Ross made his way to the table and stood behind it. He lifted the pistol and slapped a magazine into the handle.

'Okay,' he shouted. 'Fire her up.'

A hand moved into shot and reached for the big lever, pushing it slowly forward against no little resistance until it had arced through about one hundred and fifty degrees. When it reached the other end, a keening sound began growing, somehow high and whiny but deep and shuddering at the same time. It seemed to come from all around rather than any discernible direction, its note getting very slowly and gradually higher over the next few seconds until it plateaued, which coincided with a sudden jarring of the image. The picture shuddered and then gently righted itself, like when Lex degaussed a monitor.
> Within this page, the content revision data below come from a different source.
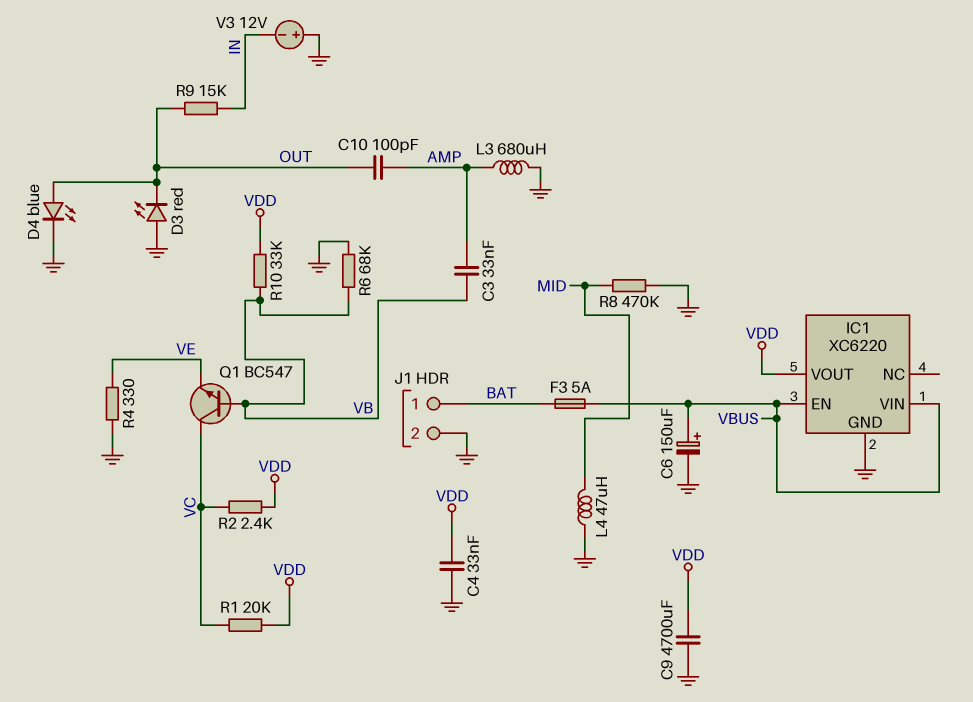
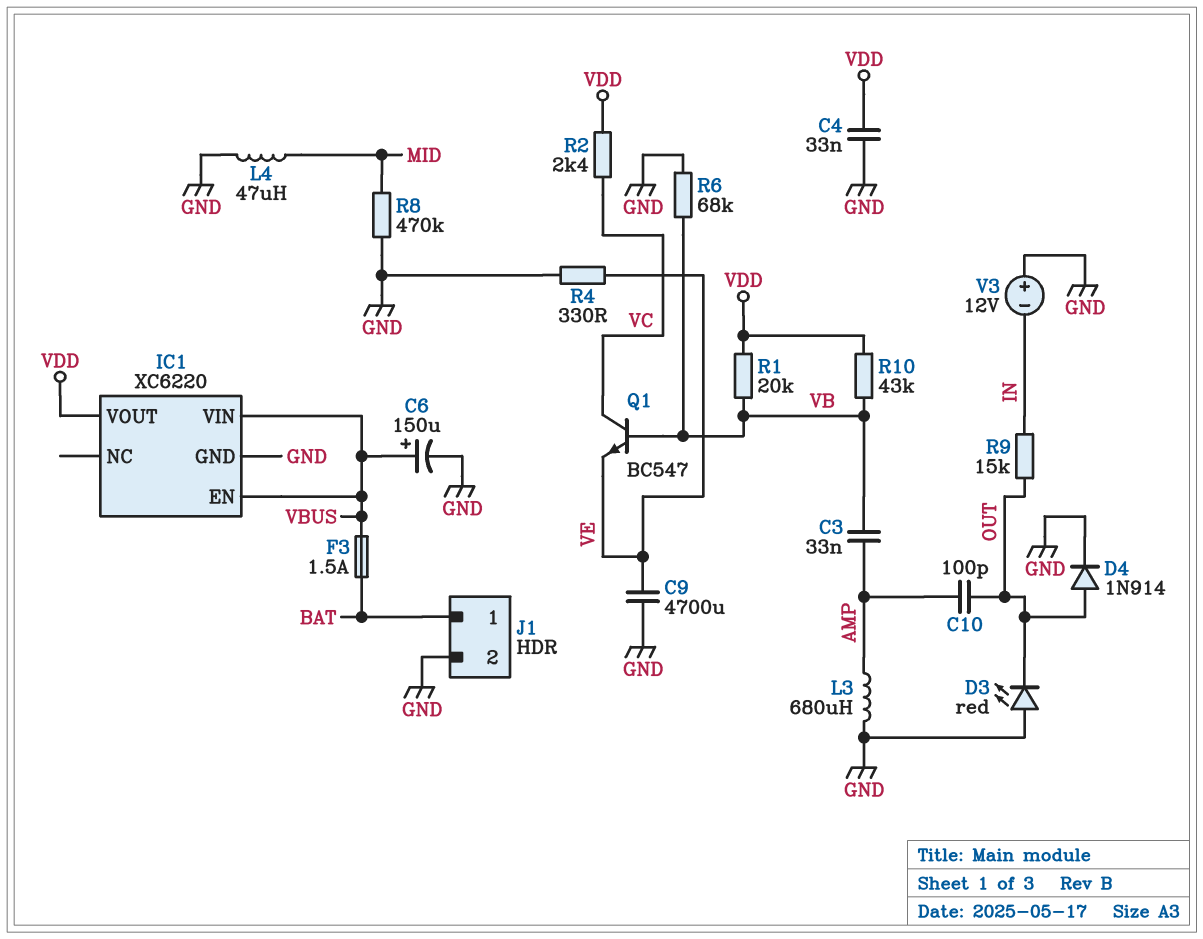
C9: 4700uF (GND, VDD) -> 4700uF (GND, VE)
D4: LED blue (A OUT, K GND) -> diode 1N914 (A OUT, K GND)
F3: 5A (BAT, VBUS) -> 1.5A (BAT, VBUS)
R1: 20k (VC, VDD) -> 20k (VB, VDD)
R10: 33k (VB, VDD) -> 43k (VB, VDD)

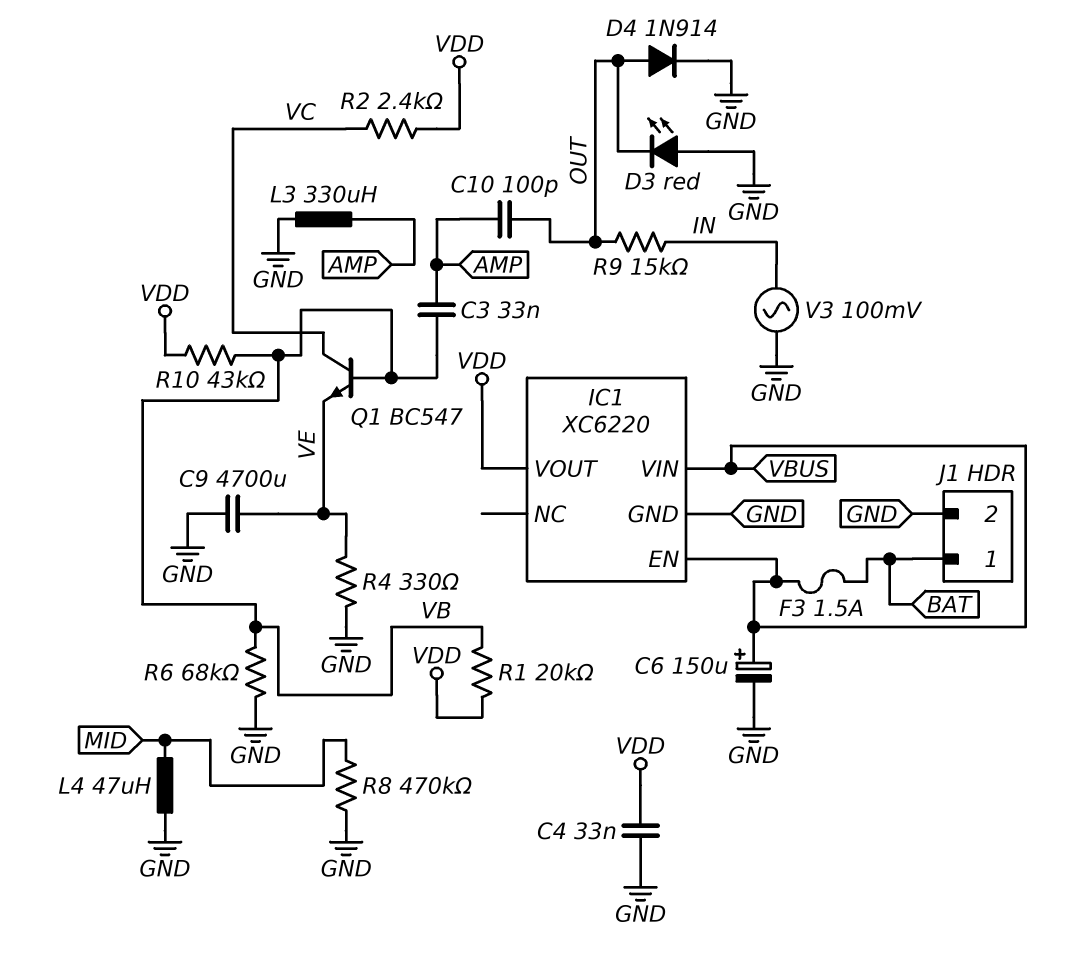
L3: 680uH (AMP, GND) -> 330uH (AMP, GND)
V3: 12V (plus GND, minus IN) -> AC 100mV (GND, IN)

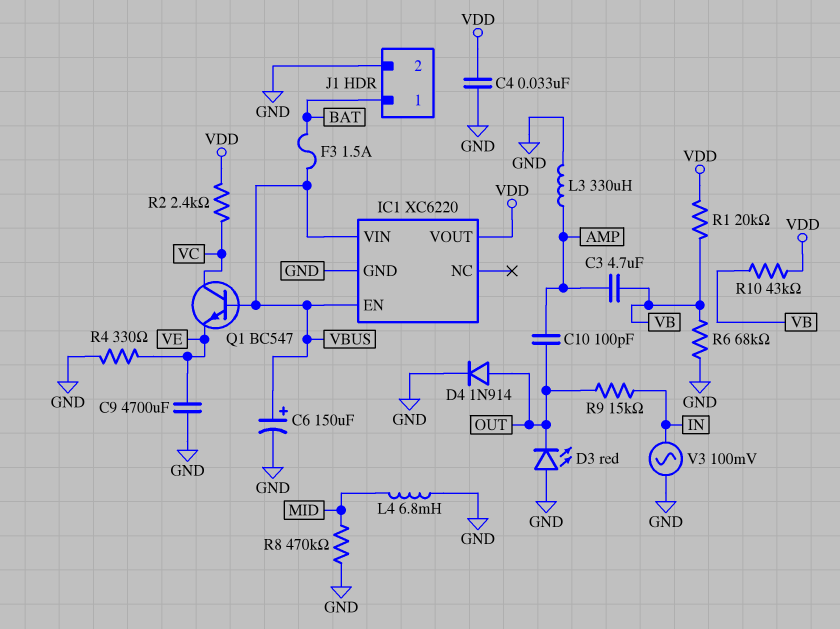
C3: 33nF (AMP, VB) -> 4.7uF (AMP, VB)
L4: 47uH (GND, MID) -> 6.8mH (GND, MID)
Q1: NPN BC547 (B VB, C VC, E VE) -> NPN BC547 (B VBUS, C VC, E VE)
Serious electromagnetic activity.

'Good to go,' said the voice in the control room.

'Roger that,' Ross acknowledged.

He pulled the slider to ready the gun, took position to fire, with his feet apart, both hands gripping the butt, the pistol held about eighteen inches in front of his face.

Around the table, every breath but Lex's was held, Som staring up openmouthed from his documents. Even Bett's emotionless demeanour was briefly interrupted by a narrowing of the eyes normally only seen when he was in sight of an enemy.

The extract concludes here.